High school and community college students in the Tucson area are getting hands-on career training in the health information technology, biotechnology and cybersecurity industries. Through the Innovation Frontier Arizona program, local education officials are offering students an integrated career-focused academic curriculum, allowing students to receive college credit or industry certifications while working toward their high school diploma.

And perhaps the most important ingredient to making this program successful? The school system has developed strong partnerships with local employers – like Universal Avionics and HealthTRIO — to provide students with education and training that will lead to jobs in fields employers are looking to expand.

In April, this program was awarded a $5.3 million Youth CareerConnect grant from the Department of Labor to expand the program to more students. We’re putting more than $1 billion on the street in grant funding to support programs like this one. Those resources are being deployed in a number of different ways —strengthening our community colleges, promoting apprenticeship and on-the-job training, investing in youth employment and more.

On Labor Day, we honor the contributions that hard-working men and women make every day to our nation’s strength and vitality.

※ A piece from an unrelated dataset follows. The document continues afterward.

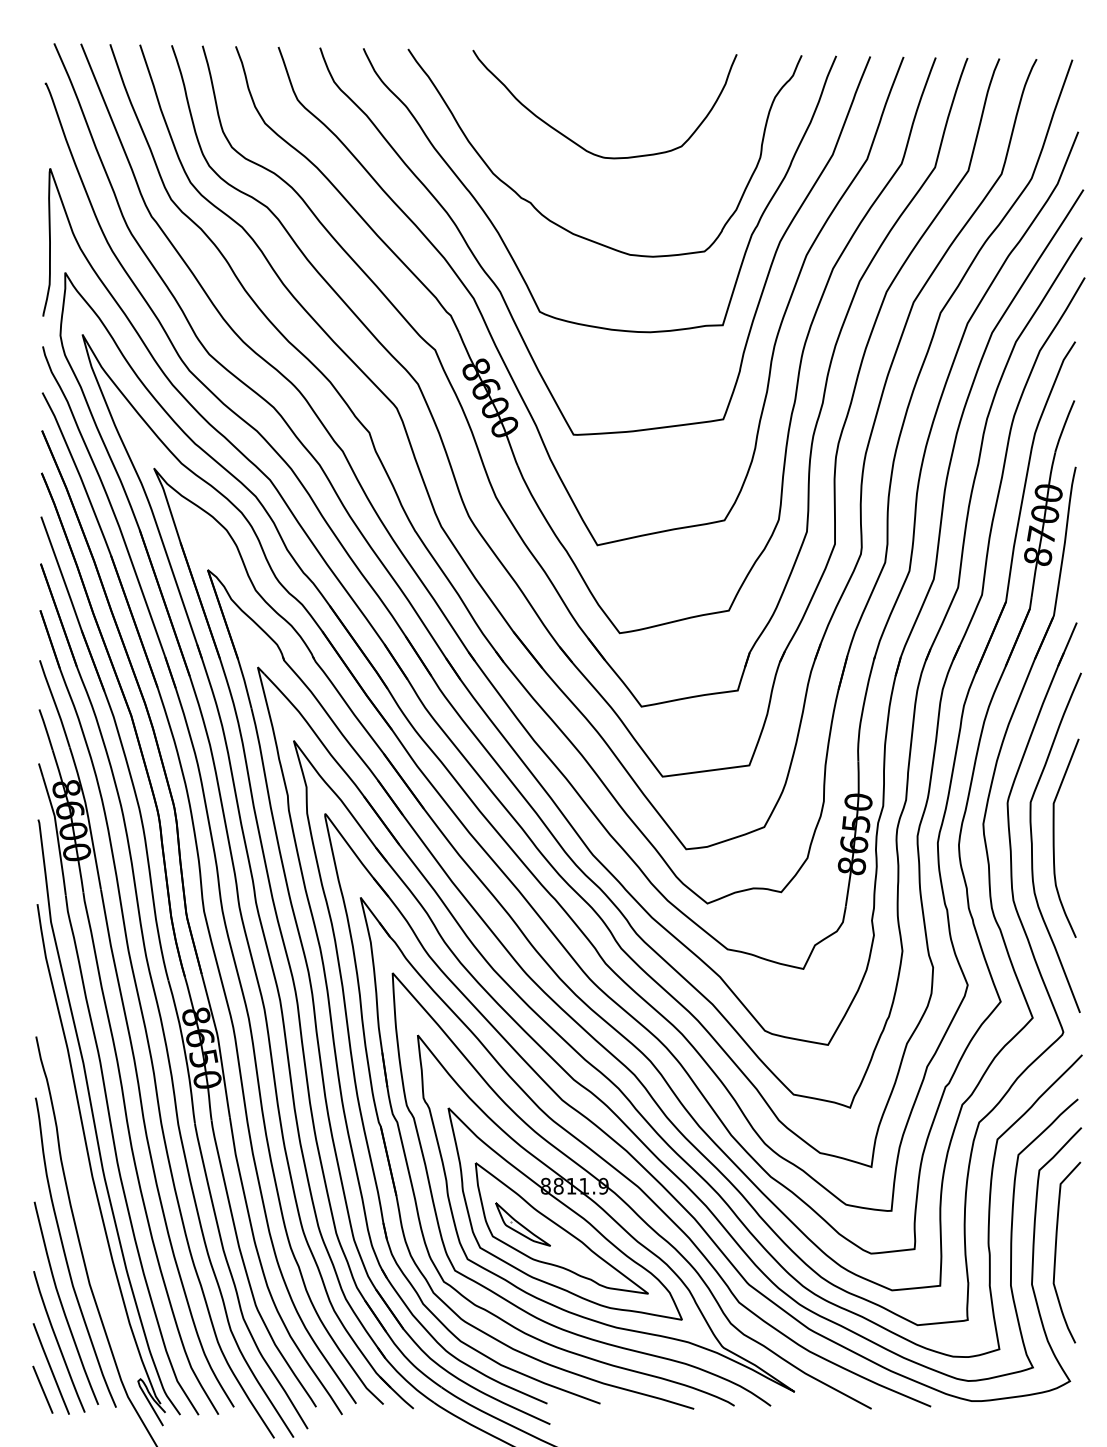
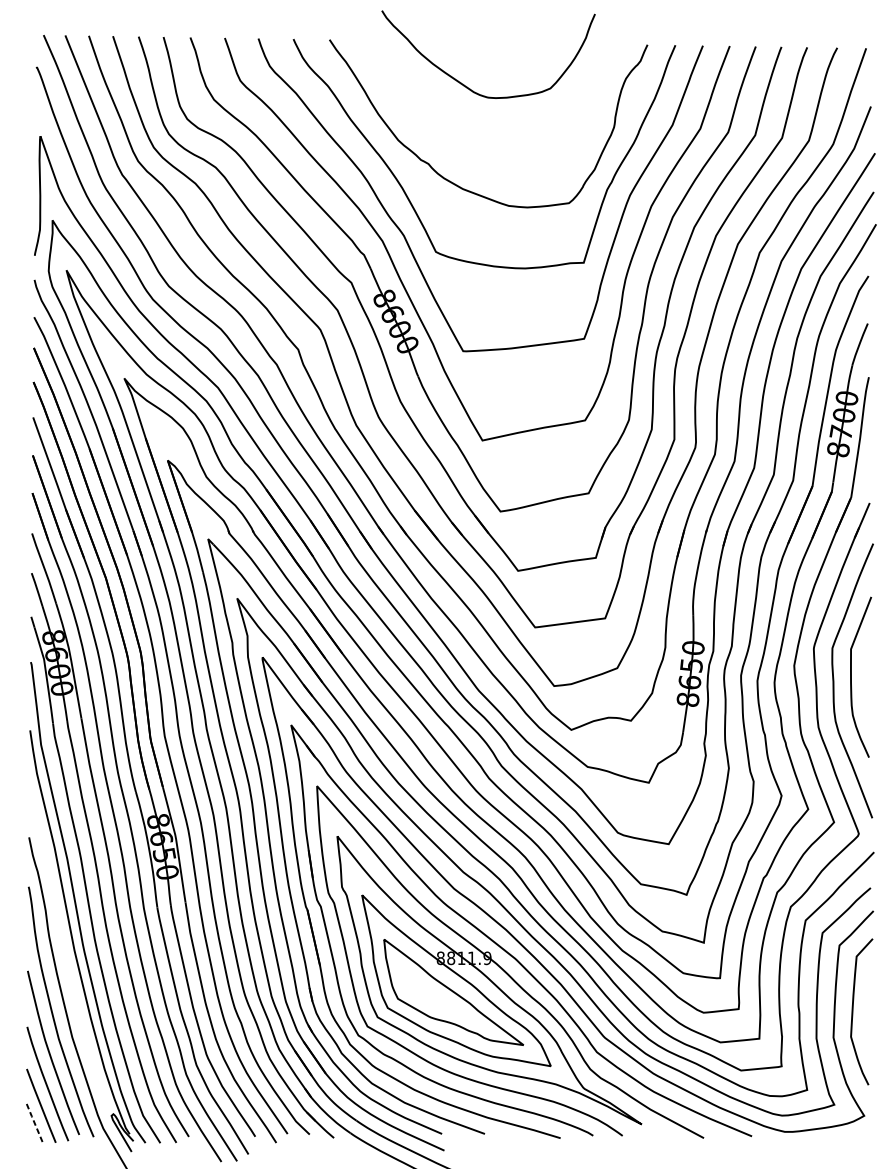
curve: (577, 143) -> (466, 86), moved
part: (522, 1224) -> (421, 989), removed
line: (42, 1389) -> (34, 1122), solid -> dashed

And we recommit ourselves to helping more people enjoy the dignity of work, helping them acquire the skills and access the opportunities to reach the American Dream.

2 thoughts on “Labor Day: show some respect for the working men and women of America”

  1. The second editoral you quoted contains some optimistic information in it: The fact that we are starting to move away from the mindset that everyone must go to college to be successful. When I was in high school, they had several tracts you could follow for your education, including vocational training and apprenticeships. If you planned on going on to college, they had college preparatory course loads, but they didn’t just assume everyone was going that route. When I went back for reunions, my friends that took the vocational route had done well for themselves and they were happy. Had they been forced into the college route it likely would not have been that way. It is a ray of hope that educators are starting to realize that not everyone wants to go to college. And as far as who contributes more to society, a good plumber runs circles around a literature professor any day.

  2. I certainly support well crafted Business – Government partnerships designed to convert the unemployed and under-employed into specifically trained workers.
    To this point, the rock & hard place dilemma has been business owner Republicans whining that “they can’t find trained employees”, but refuse to train them (?).
    The same Republicans then campaign against Common Core as an “intrusion”, when in fact CC is aimed at correcting many of the deficiencies of NCLB as modified by local school policy. Not to mention Republicans nefarious agenda for defunding public education, period.